Dies kann nicht nur durch eine klar eingenommene Oppositionsrolle realisiert werden, sondern ebenso durch übertrieben affirmative
Annahme der (impliziten) Handlungsaufforderungen an die AdressatInnen 1 eines Angebots.
Solche Ambitionen gehen zurück auf eine Entwicklung, die Kaufentscheidungen immer stärker zur maßgeblichen, wenn nicht gar
zentralen Identitäts- und Individualitätsdimension werden lassen. In einer Gesellschaft, in der immer mehr Dinge zur marktfähigen
Ware werden – ideelle symbolische und kulturelle Werte eingeschlossen – bietet reflektierter Konsum mit der ihm eigenen, flexiblen,
vielfältig und breit gestaltbaren Semantik weiten Raum, einen persönlichen Stil und zugehörige Lebensentwürfe mit all ihrer
Optionsvielfalt jenseits einer Normalbiografie der Vergangenheit zu konstruieren. Wenn im öffentlichen Diskurs der postmodernen
Marktgesellschaft von Menschen die Rede ist, wird demnach überwiegend von VerbraucherInnen, KundInnen oder KonsumentInnen
gesprochen. Souveräner Konsum avanciert zur elementaren BürgerInnenpflicht. Der Umgang mit Angeboten des Marktes wird so nicht
mehr allein von den AnbieterInnen definiert, sondern zunehmend von den Subjekten bestimmt, die ihrerseits Bedeutung in Konsummöglichkeiten
oder Dinge legen und sie entsprechend (um-)gestalten |10| . Mit Gegenständen oder Aktivitäten verknüpfte Versprechen, Mythen und Geschichten (vgl. Ullrich 2006) werden somit nicht
einfach planbar übernommen, sondern aktiv mit eigenen Konnotationen belegt und abhängig vom jeweiligen Bezugsfeld und dort
vorherrschenden Zielen erzeugt, verhandelt, gefördert oder (ironisch) gewendet. Die materielle und soziale Umwelt ist zu einem
gewissen Grad offen für individuelle oder subkulturell geprägte Sinnkonstruktionen, oder aber sie enthält zumindest Ansatzpunkte,
die sich taktisch im eigenen Interesse interpretieren lassen (vgl. de Certeau 1988).

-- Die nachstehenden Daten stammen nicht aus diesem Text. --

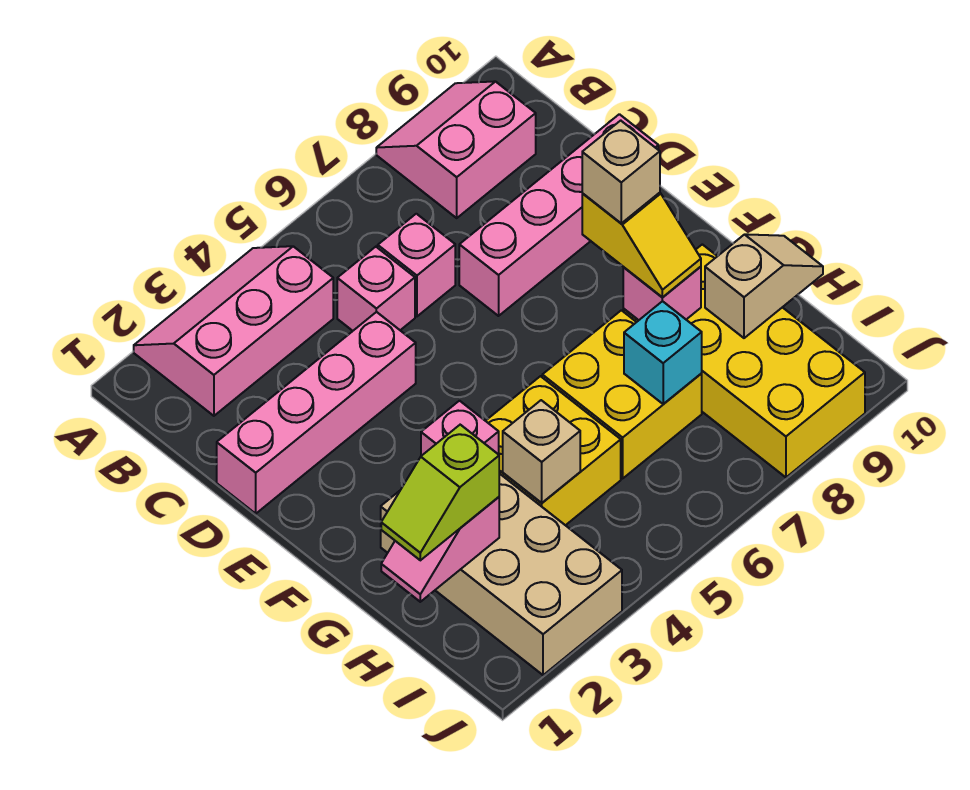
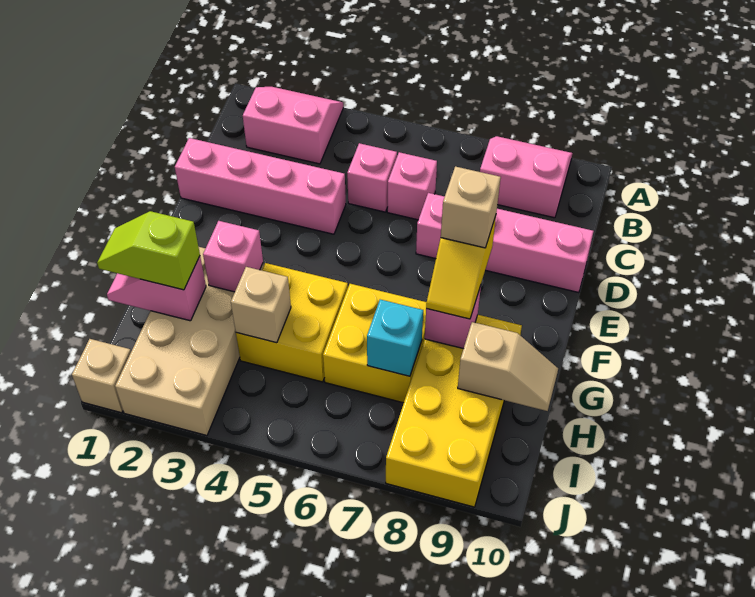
pink slope A2:B4 level 1 top B -> pink slope A2:B3 level 1 top B
none -> tan brick J1 level 1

Zwischen den Polen eines ostentativ gelebten Lifestyle- und Markenkults als Zeichen von Dynamik und Leistungsfähigkeit einerseits
und hartnäckiger Konsumverweigerung andererseits eröffnen sich dabei vielfältige Deutungsmöglichkeiten, gerade auch bei Phänomenen,
die nicht eindeutig dichotom gedachten Extremen zuzuordnen sind und somit eingehende Analysen verdienen.
Diese Betrachtungen unter dem Begriff der Konsumguerilla zu bündeln, betont den Ehrgeiz von Individuen, als hegemonial erlebte
Konventionen nicht unreflektiert hinzunehmen, sondern stattdessen ihre eigene Version der kollektiven Zeichen einer Kultur
sowie der zugehörigen Bedeutungen zu konstruieren und die modifizierten Symbolgehalte mehr oder weniger offensiv zu kommunizieren.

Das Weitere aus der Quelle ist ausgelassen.